I’m a thoroughly suburban Midwesterner, but my wife’s hometown is in rural Iowa. So when I first took World War students on a trip to the former Western Front, it wasn’t hard to identify one particularly pungent odor near Ypres.

Pig farm in Belgium
In all honesty, these pigs are actually from the other, French-speaking side of Belgium — CC BY 2.0 (larsjuh)

Yes, Flanders is home to more than 6 million Belgians and more than 6 million pigs — 94% of the swine in a country whose citizens annually consume almost 90 pounds of pork per capita.

But while the smell of all that manure might also conjure thoughts of decay, it actually makes me think about two other aspects of studying the past:

First, that human history cannot be separated from non-human history. WWI, for example, is a story of human conflict, but also of humans’ use of land and water, flora and fauna and how that changes in a time of total war.

In his famous 1993 article on “The Uses of Environmental History,” William Cronon starts with his students’ dismay at experiencing that field as “an unrelentingly depressing story” — and applying its methods to WWI is unlikely to make anyone feel less dreary about that conflict. But for me, the scent of all those Flemish pigs actually helps me deal with the imagined smell of death that fills my mind in those cemeteries and on those battlefields.

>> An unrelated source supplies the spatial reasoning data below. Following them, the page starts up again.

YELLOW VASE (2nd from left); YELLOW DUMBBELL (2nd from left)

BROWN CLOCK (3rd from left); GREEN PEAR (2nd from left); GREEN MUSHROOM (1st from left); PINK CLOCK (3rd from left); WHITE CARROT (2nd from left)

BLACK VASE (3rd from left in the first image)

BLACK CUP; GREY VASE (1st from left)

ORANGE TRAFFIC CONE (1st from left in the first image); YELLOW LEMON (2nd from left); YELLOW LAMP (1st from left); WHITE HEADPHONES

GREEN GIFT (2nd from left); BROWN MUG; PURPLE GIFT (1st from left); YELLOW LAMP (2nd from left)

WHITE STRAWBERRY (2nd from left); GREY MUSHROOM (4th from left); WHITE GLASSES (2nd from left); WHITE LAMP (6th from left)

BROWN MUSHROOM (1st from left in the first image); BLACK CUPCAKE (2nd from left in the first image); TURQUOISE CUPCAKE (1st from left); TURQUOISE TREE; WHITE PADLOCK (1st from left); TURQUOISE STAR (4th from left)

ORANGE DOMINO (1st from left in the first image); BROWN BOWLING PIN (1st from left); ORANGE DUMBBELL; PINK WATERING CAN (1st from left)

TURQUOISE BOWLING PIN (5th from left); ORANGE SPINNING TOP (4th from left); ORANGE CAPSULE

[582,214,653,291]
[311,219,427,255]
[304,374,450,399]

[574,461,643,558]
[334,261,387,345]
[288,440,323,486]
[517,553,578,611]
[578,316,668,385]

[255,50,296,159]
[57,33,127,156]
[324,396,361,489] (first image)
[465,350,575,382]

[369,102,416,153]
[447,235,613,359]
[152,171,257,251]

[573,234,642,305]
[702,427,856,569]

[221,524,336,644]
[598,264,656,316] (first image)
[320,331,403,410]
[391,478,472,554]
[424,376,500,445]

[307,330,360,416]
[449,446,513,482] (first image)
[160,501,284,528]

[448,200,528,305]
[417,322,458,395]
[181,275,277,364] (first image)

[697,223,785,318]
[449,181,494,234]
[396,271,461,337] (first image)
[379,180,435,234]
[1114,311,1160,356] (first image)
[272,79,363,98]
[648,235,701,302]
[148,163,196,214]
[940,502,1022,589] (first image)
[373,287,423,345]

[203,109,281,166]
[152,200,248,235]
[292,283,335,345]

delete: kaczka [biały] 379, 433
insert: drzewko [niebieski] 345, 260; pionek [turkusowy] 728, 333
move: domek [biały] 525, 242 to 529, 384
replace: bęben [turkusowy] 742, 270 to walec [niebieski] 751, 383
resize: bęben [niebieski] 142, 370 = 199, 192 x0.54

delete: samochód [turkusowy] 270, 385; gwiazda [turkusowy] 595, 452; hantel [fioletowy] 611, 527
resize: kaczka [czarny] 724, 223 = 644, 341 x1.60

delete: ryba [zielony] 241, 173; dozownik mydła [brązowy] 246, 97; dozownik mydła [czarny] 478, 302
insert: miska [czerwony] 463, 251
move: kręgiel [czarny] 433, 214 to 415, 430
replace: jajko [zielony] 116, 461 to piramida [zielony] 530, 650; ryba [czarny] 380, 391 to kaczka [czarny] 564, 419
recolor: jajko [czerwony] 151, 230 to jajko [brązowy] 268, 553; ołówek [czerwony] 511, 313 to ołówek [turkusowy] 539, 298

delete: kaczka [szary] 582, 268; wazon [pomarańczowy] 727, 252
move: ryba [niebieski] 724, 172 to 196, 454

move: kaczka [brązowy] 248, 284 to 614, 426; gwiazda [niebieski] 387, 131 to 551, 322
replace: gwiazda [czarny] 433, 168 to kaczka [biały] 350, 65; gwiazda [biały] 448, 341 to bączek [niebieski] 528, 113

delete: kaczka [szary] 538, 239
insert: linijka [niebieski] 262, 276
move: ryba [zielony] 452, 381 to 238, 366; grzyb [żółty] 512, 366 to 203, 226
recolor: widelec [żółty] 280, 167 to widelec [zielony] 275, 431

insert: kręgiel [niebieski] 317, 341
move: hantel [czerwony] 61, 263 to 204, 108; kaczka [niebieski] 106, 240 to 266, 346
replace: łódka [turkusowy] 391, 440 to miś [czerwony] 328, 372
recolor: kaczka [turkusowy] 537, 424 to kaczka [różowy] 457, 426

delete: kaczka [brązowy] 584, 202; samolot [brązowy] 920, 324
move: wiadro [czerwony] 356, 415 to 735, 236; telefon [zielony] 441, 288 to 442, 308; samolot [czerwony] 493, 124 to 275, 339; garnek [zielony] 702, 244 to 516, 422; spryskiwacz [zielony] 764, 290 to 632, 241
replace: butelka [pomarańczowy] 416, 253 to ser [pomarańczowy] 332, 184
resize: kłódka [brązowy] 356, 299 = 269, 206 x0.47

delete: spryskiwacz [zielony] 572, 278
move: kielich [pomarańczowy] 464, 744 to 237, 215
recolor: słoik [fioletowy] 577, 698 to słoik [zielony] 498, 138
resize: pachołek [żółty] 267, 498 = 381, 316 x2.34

The farmers of Flanders joined Europe’s flood of refugees in 1914-1918, but most of them came back home. Life wasn’t the same; in fact, to this day many have iron plates on their tractors, in case they churn up old ordnance. But for all the Great War’s apocalyptic associations, agrarian life in that part of Europe did go on — in ways that would have been familiar to generations past and generations to come.

So there you go: the woody, smoky, vanilla-y smell of old books makes me fret about decay and decomposition, but I sniff pig manure and regain hope for recovery and growth.

What smells do you find to be evocative of the past?